On the housing crisis: “The government are a bunch of f***ing idiots who can’t even plan to allow young people to afford their own houses”.
On working class representation in Ireland: “You only ever hear working class people on commercials on the radio talking about plumbing”
On private health insurance: “I don’t have private health insurance. I have never have had it because nobody should. It would be very easy to start a national health system here. Just make it illegal for TDs to have private health insurance, and we’d have a f***ing great health service here very quickly.”
The occasional circles I swan in are shitting themselves business wise. I keep asking them, what are you afraid of? It's democracy
The last time I interviewed Cunningham, 14 years ago, we talked about the "subtle" kind of fame he enjoyed back then. He was fresh from his role in acclaimed Ken Loach movie The Wind That Shakes the Barley. He'd come a long way from his job as an ESB electrician, which took him on an extraordinary adventure in Zimbabwe as a young man in his twenties. The story goes he came home and couldn't face driving around in his little yellow ESB van in the rain after three years in Africa. Acting was the escape route.
Eight years ago he was cast in George R R Martin’s Game of Thrones. There’s nothing subtle about the level of fame that comes from tens of millions tuning in. “It’s like being in a boy band,” he says. “In Brazil I had a woman faint in front of me ... my wife laughs her head off. She married an electrician and ended up with some d**k off the telly”.
He finds it hilarious that some of his wealthier friends in Ireland are not too impressed with the rise of Sinn Féin: “The occasional circles I swan in are shitting themselves business wise,” he laughs. “I keep asking them, what are you afraid of? It’s democracy ... people who are making a few quid like the status quo.”
Cunningham might swan in elevated circles now but he has his own financial philosophy. “If you keep your bills low you don’t need to rely on people. I need the freedom to tell whoever I want to go and f**k themselves ... the power of no is a great luxury.”
What is he working on at the moment? “I’ve said no to everything. I’m not in the humour. I’ve said no to six jobs in the last two weeks. I’ve nearly got the mortgage paid off. I drive a four year old Volkswagen. I’m trying to do a few bits around the house. F***ing Ikea wardrobes, very glamourous.”
His most recent project was a Sky Original TV series called Domina set in ancient Rome. He took that job “because I fancied wearing a toga” and because it was “dramatically interesting ... it’s about the clever, dangerous women who weren’t supposed to have the power, but a lot of them did.” He enjoyed working on Way Down, a heist movie set in Madrid. He’s chipping away on a long term project, a movie he wants to direct about “sexual politics”.

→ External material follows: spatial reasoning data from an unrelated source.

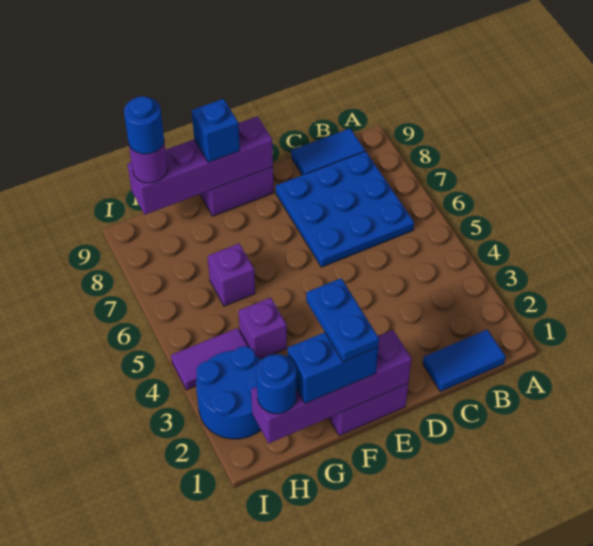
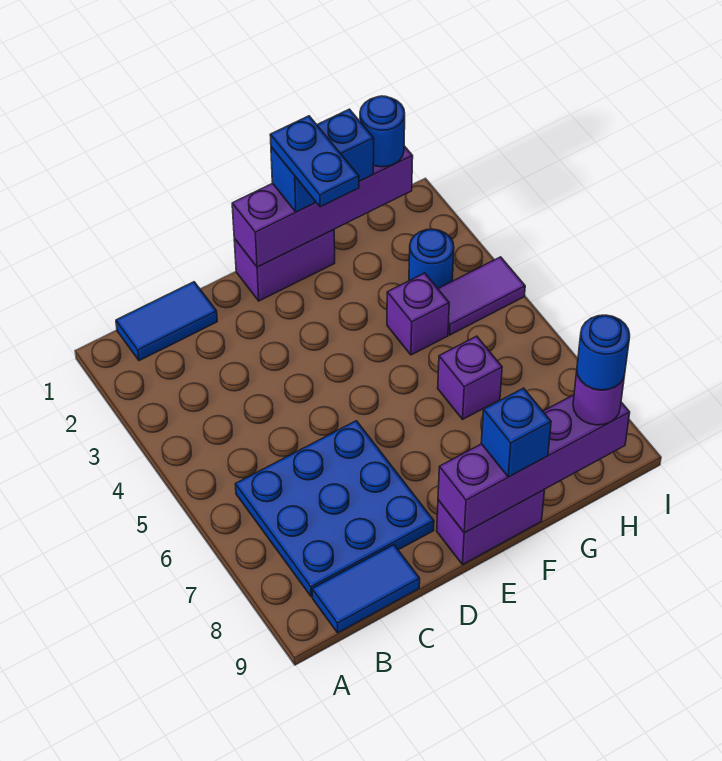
blue round brick H2:I3 level 1 -> blue round brick H3 level 1

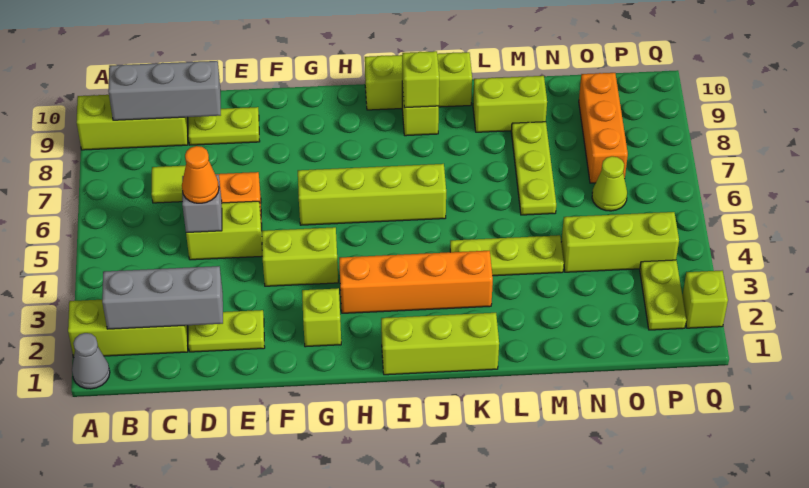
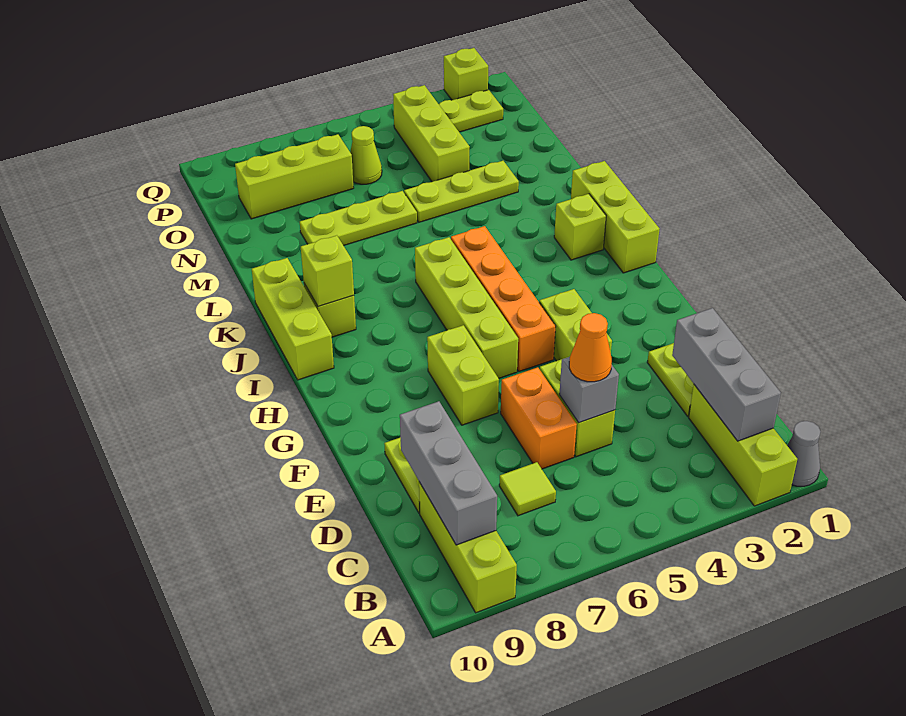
lime brick G2 level 1 -> lime brick J2 level 1
orange brick H3:K3 level 1 -> orange brick G5:J5 level 1
lime plate K4:M4 level 1 -> lime plate M3:M5 level 1
lime brick L9:M9 level 1 -> lime brick F7:G7 level 1
orange brick O7:O9 level 1 -> lime brick O7:O9 level 1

The Game of Thrones karma is still strong. He shows me pictures on his phone of the Lamborghini he was sent to drive for a week. He was once loaned a huge yacht in Monaco, where he often indulges his love of formula one racing. He invited his Game of Thrones costars Kit Harington and Nikolaj Coster-Waldau to join him. “I was the ugliest man on the boat”.
He likes the high life? “Who doesn’t?” he replies. “It’s all so superficial. As soon as people forget me, as soon as it’s Game of Wha? I won’t get a f***ing bag of Maltesers off anyone.”
You don't try and weasel your way out of it by saying we have our own problems. F**k right off
What does he sees as the main purpose of his humanitarian work? “It’s about not letting people forget we were in the same position as those refugees once ... and now we’re sitting in a five star hotel and our time has come to take care of the people who deserve the help we got.”
“It’s not about right or left or whatever. It’s moral and it’s ethical. You don’t try and weasel your way out of it by saying we have our own problems. F**k right off.”
“We’re a glorious country, we’ve been loved around the world because we never had an empire. We’ve never oppressed people. And I would most definitely like to keep the world’s opinion of Ireland, the same as it is now. Us not taking care of people will tarnish that.”